As the outbreak of the COVID-19 resulted in spiraling demand and government-imposed travel restrictions, Wizz Air, one of the largest low-cost carriers in Europe, is grounding up to 80% of its fleet, while parking 100% of its planes remains a “distinct possibility”.

The airline’s capacity, compared to March 2019, is reduced by 30% year-on-year, with up to 85% of the fleet grounded. Wizz Air continues to operate 15% of its total capacity. The only three countries the airline operates are Bulgaria, Hungary and Romania.

However, the low-cost carrier does not rule out grounding its entire fleet, something that remains a “distinct possibility” as governments could potentially issue new travel and social distancing legislations, which would “make international flying for commercial purposes either untenable or impossible,” stated the airline’s release.

While the airline is one of the most well-prepared carriers in Europe to face the crisis in terms of its cash liquidity that equals 48% of its total revenue in 2019, according to data published by Centre of Aviation (CAPA).

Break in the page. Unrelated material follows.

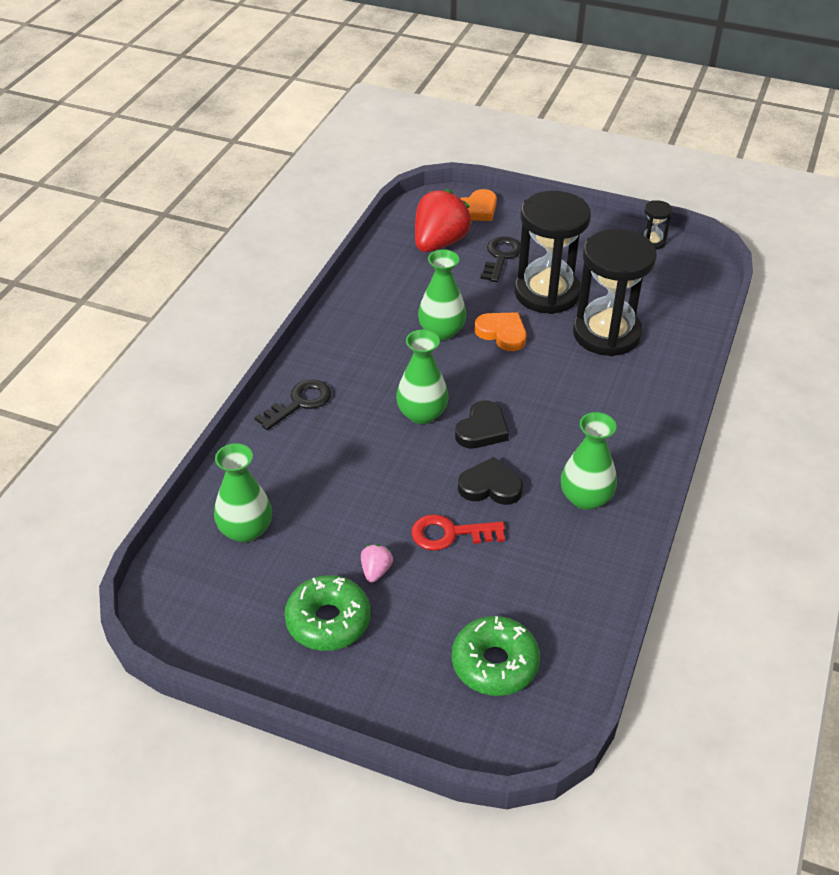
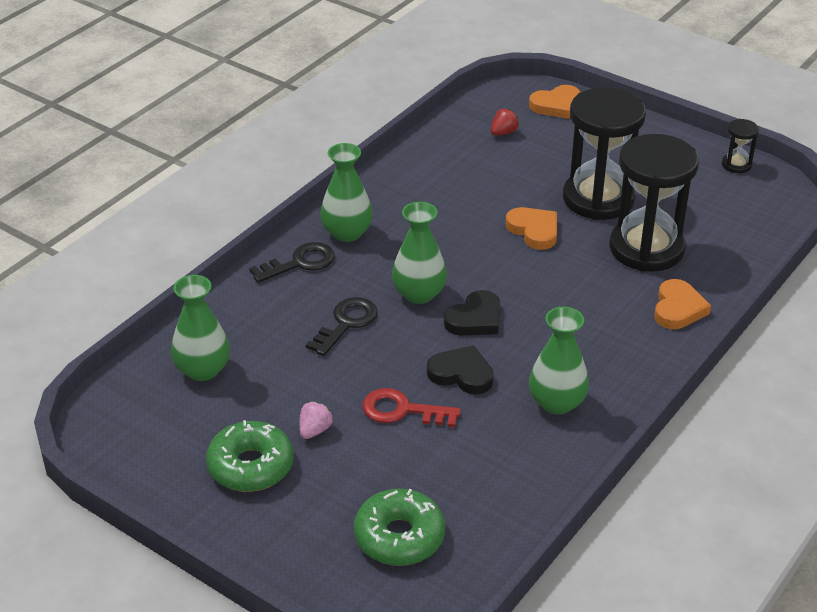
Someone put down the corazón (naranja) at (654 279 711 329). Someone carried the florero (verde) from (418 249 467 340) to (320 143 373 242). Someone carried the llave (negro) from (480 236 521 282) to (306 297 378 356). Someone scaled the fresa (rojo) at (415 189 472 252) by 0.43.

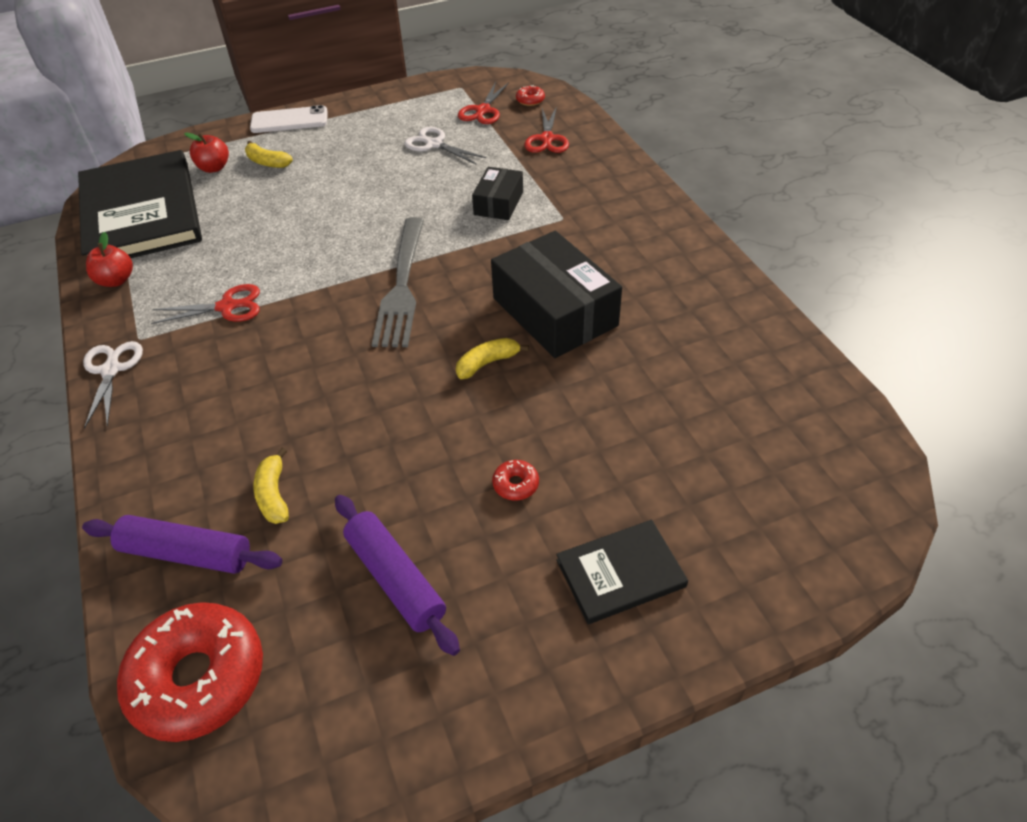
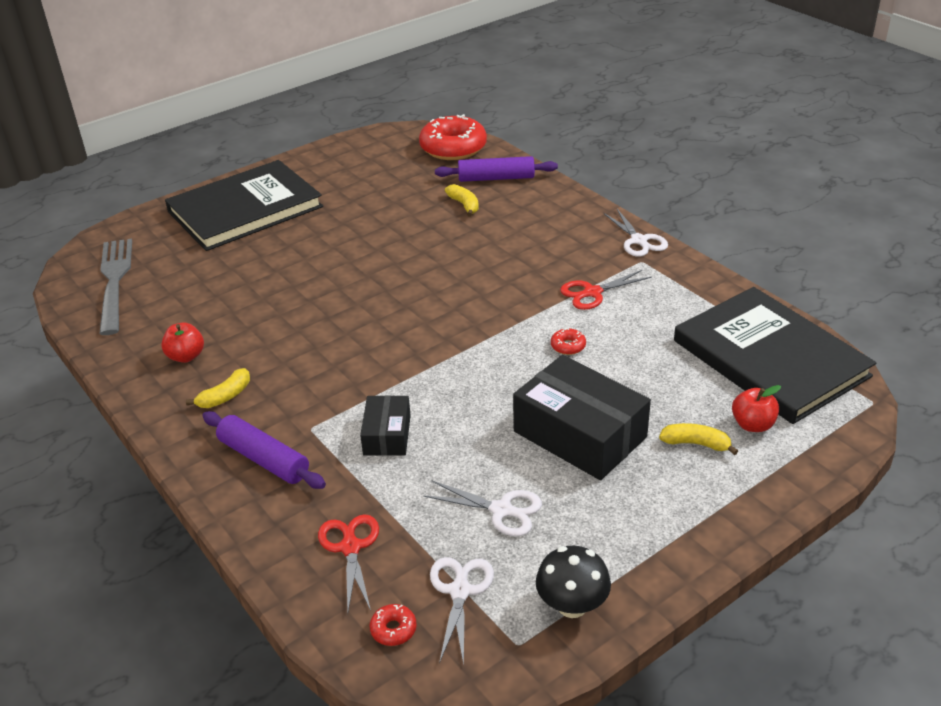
Someone took away the móvil (blanco) at (250 105 328 133). Someone put down the seta (negro) at (536 546 611 618). Someone carried the manzana (rojo) from (86 232 133 287) to (161 322 204 363). Someone carried the rodillo (morado) from (335 495 460 656) to (202 411 326 489). Someone carried the tenedor (gris) from (372 217 424 347) to (99 239 132 335). Someone carried the plátano (amarillo) from (456 338 529 379) to (186 368 250 408). Someone carried the caja (negro) from (491 231 622 358) to (513 355 651 480). Someone carried the rosquilla (rojo) from (492 460 539 501) to (551 328 586 355). Someone repainted the tijeras (rojo) at (458 82 509 124), which became the tijeras (blanco) at (430 557 494 665). Someone scaled the libro (negro) at (556 520 688 624) by 2.08.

Nevertheless, Wizz Air, like many others, was forced to enroll a cost-cutting program, including voluntary hour reduction and leave options for employees and the company’s board and executive foregoing their salaries for the upcoming five weeks.

The Chief Executive Officer of Wizz Air József Váradi stated that while the company does have a strong balance sheet, the current situation is “posing a significant threat on the aviation industry and we call on governments to take non-discriminatory steps which will benefit all airlines.”

Wizz Air is set to release its FY2020 financial results on May 21, 2020.